I’m learning a lot here, thanks! It’s surprising that there’s not tons of stuff online about this. I mean, you can find it (I actually saw the thread you were on where Epic were explaining why to use Actors), but a LOT of tutorials and examples hard reference everything.
If you will access all the anims every time you use the character, then hard-coding is absolutely fine. The only possible exception would be if the character load took a long time ( which it probably doesn’t ).
I don’t think it’s covered on youtube etc because it’s a quite subtle point, and 99.9% of the people who lookup tuuts just want to make things actually work
just an FYI, Animations aren’t load on demand assets. All animations for a class are loaded to memory when that class is initialized. Every animation for the character, blend spaces, poses, aim offsets, montages etc.
If your character references weapons… say guns that have animations, those animations will be loaded as well. same applies to any class/asset that uses animations.
If they relevant to the player (client) they will be loaded to memory.
Just to clarify things a bit, since the example of a single skeletal mesh soft reference is perhaps not the best illustration, I thought it might be worth using another real world example.
A better example might be weapon inventory. Imagine a Player has a data table that holds all possible weapons. If that data table is using hard references, when that data table is accessed, it resolves and loads all weapons it references. This might be 100 different weapons. With all the associated mesh, texture, materials, animations, and blueprints it is a huge deal.
If the data table only uses soft references to the weapons, when it is accessed it can be instantly loaded. Only if and when the player uses a specific weapon will it need to be loaded. This makes loading much faster and the memory footprint much smaller.
@Rev0verDrive - Thanks, I didn’t know that. Most of my montages are probably used enough it makes sense to keep them in memory anyway, but I expect I’ll have a couple that will be rarely used (maybe a special quest). I would have probably soft referenced them, but it sounds like there’s no need as they’ll get hard referenced regardless.
@OptimisticMonkey - Makes perfect sense. Soft ref the assets in data table and then just pull out the soft ref object when it’s needed and load it.
What do you guys think about HUDs? Right now, I’m not using the HUD class, but just a user widget for my hud with all of my code in it. I have it directly hard referenced with my player character (as there will only even be one - single player game).

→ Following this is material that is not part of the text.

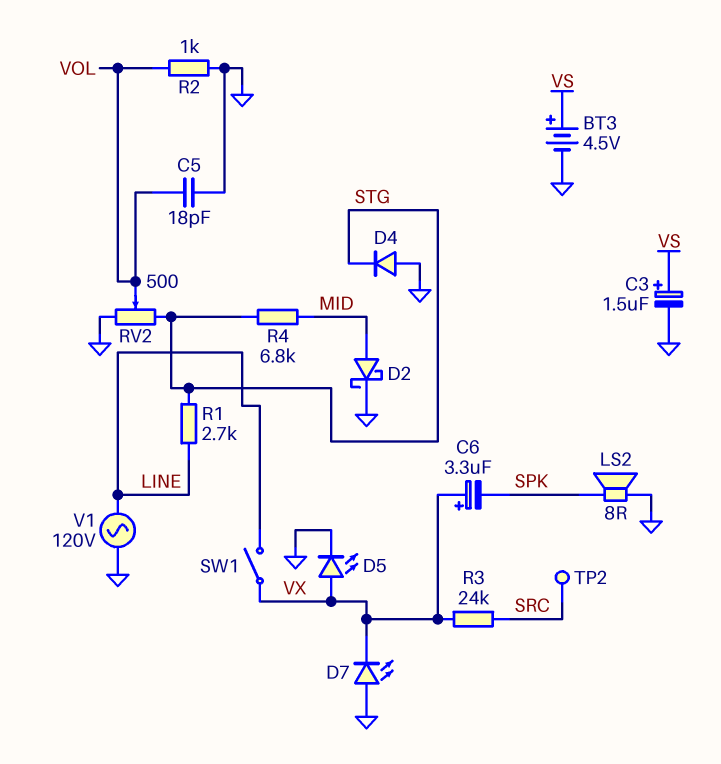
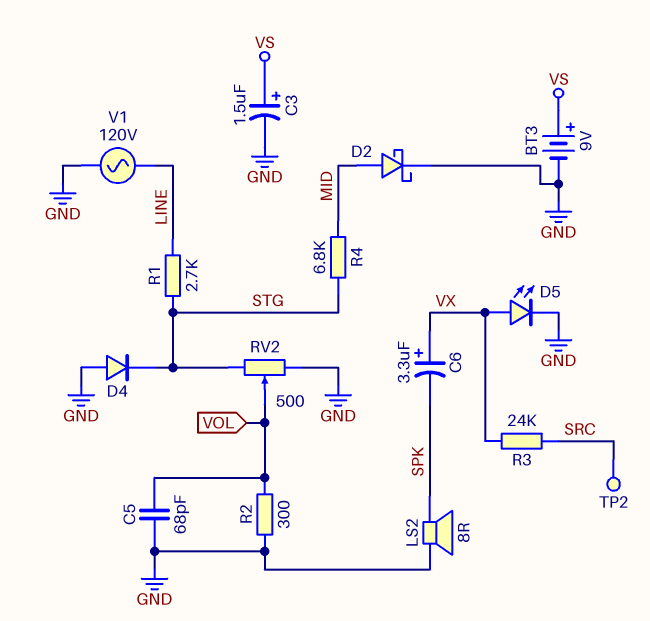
BT3: 4.5V (plus VS, minus GND) -> 9V (plus VS, minus GND)
C5: 18pF (GND, VOL) -> 68pF (GND, VOL)
D7: LED (A GND, K VX) -> none
R2: 1k (GND, VOL) -> 300 (GND, VOL)
SW1: switch (LINE, VX) -> none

As my character has inventory this makes adding and removing items and marrying it to relevant character interactions pretty fluid. My HUD always needs to be in memory as it’s contently being updated. BUT… this doesn’t make it super modular. Do I convert to interfaces? Thoughts on best approach?
Every animation sequence, montage, blend space etc that is targeted to your characters skeleton is loaded to memory when the character is loaded. Regardless if the animation is ever used or not. You could have a random anim that isn’t used by anything in your project. If it is targeted to your skeleton, then it’s loaded in memory.